В квартире холодно. Вместо того, чтобы надеть второй свитер поверх первого, как мне было велено сделать, чтобы зря не расходовать электричество, я включу — только на десять минут — обогреватель. У этого обогревателя две спирали, но есть специальный выключатель, благодаря которому можно для экономии зажечь только одну из них. Нижнюю. Я буду, не отрываясь, глядеть, как постепенно спираль нагревается. Процесс этот развивается по нарастающей, медленно, поначалу ничего не видно, только слышна серия легких-легких потрескиваний (нечто подобное слышится, когда ботинок наступает на рассыпанный по полу сахарный песок). Следом за потрескиваниями на концах спирали пробивается бледно-фиолетовое мерцание, а затем от краев спирали к ее середине начинает распространяться некий едва заметный трепет, бледно розовый, словно румянец на щеках застенчивой девушки, потом розовый сменяется резкой багровой краской стыда, а за ним неистовствуют, уже преступив все приличия, нагой желто-красный и сладострастный лимонный цвет, пока накал не достигнет центра спирали, и она не запылает так, что сейчас, кажется, ничто уже ее не погасит. Теперь уже свечение раскаленной добела спирали выглядит, словно солнце в металлической, сверкающей серебром раковине, — эта раковина отражает тепло, и на нее уже почти невозможно глядеть, не моргая. И вот уже вся спираль пылает — огонь слепит, разрастается, выходит из берегов, не в силах вместить в себя столько жара, еще минута — и избыток жара извергнется, еще минута — и яростный поток прольется на циновку Средиземного моря. Это похоже на вулкан, по склонам которого извергаются водопады пламени, готового заживо сжечь и мою эскадру, и эсминцы, и весь подводный флот.

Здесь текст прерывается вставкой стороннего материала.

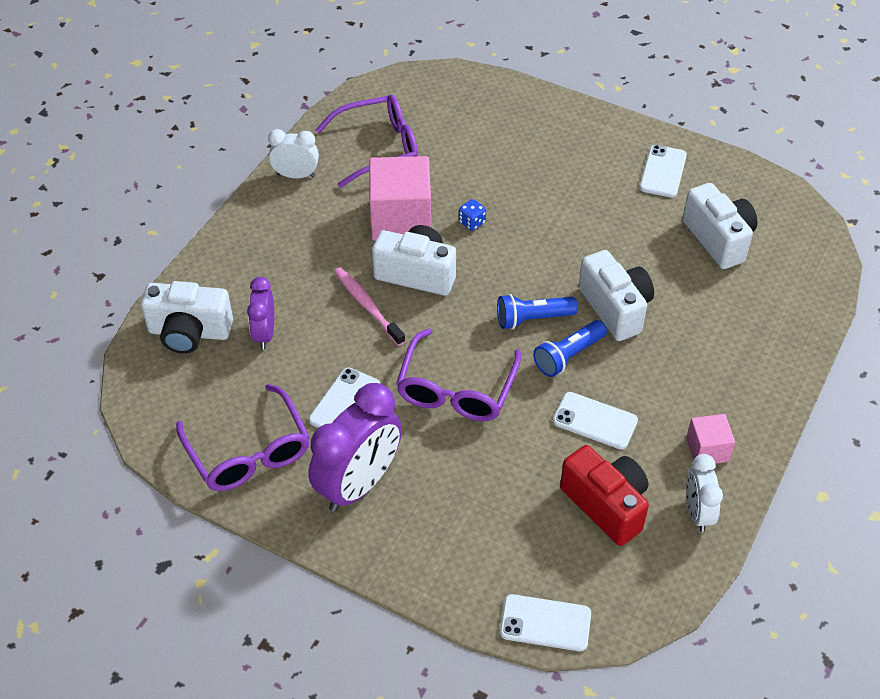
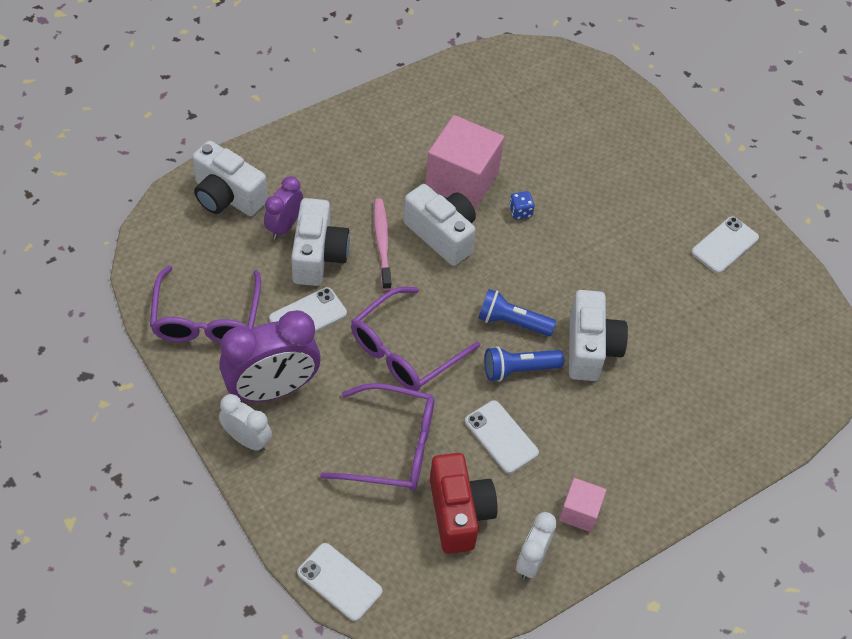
camera: 25 degrees right, 5 degrees up
(296, 175) = (401, 101): white clock -> white clock (247, 439)
(378, 148) = (487, 108): purple glasses -> purple glasses (392, 447)
(718, 239) = (730, 331): white camera -> white camera (318, 256)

Все это время верхняя не включенная спираль дремлет себе, холодная и равнодушная. И чем больше распалялась нижняя спираль, тем более равнодушной, как бы пожимающей плечами казалась ее верхняя соседка, наблюдающая все вблизи, но остающаяся ко всему равнодушной. И вдруг пробрала меня дрожь, словно догадался я или прямо-таки кожей ощутил всю силу напряжения между пылающим и холодным. И осознал, что есть у меня достаточно простой и быстрый путь сделать так, чтобы и у равнодушной спирали не осталось никакого выхода: и она будет вынуждена запылать, и она тоже еще затрепещет у меня, готовая взорваться от переполняющего ее огня… Но это решительно запрещено. На самом деле запрещено. Строжайше запрещено включать обе спирали одновременно, и не только из-за вопиющей расточительности, но также из-за опасности перегрузки: чтобы, упаси Бог, не сгорел предохранитель, и весь дом не погрузился в темноту. А кто пойдет посреди ночи искать мне Баруха — золотые руки?

Вторая спираль — только, если я сошел с ума, действительно, сошел с ума, так что — будь что будет.

А что, если родители вернуться раньше, чем я успею выключить эту вторую спираль? Или, если выключить-то я успею, но спираль не успеет остыть, не успеет прикинуться мертвой? Что я смогу тогда сказать в свое оправдание? Итак, следует проявить сдержанность. Не включать. И, пожалуй, стоит мне начать наводить порядок: красиво расставить по местам все то, что рассеяно на циновке.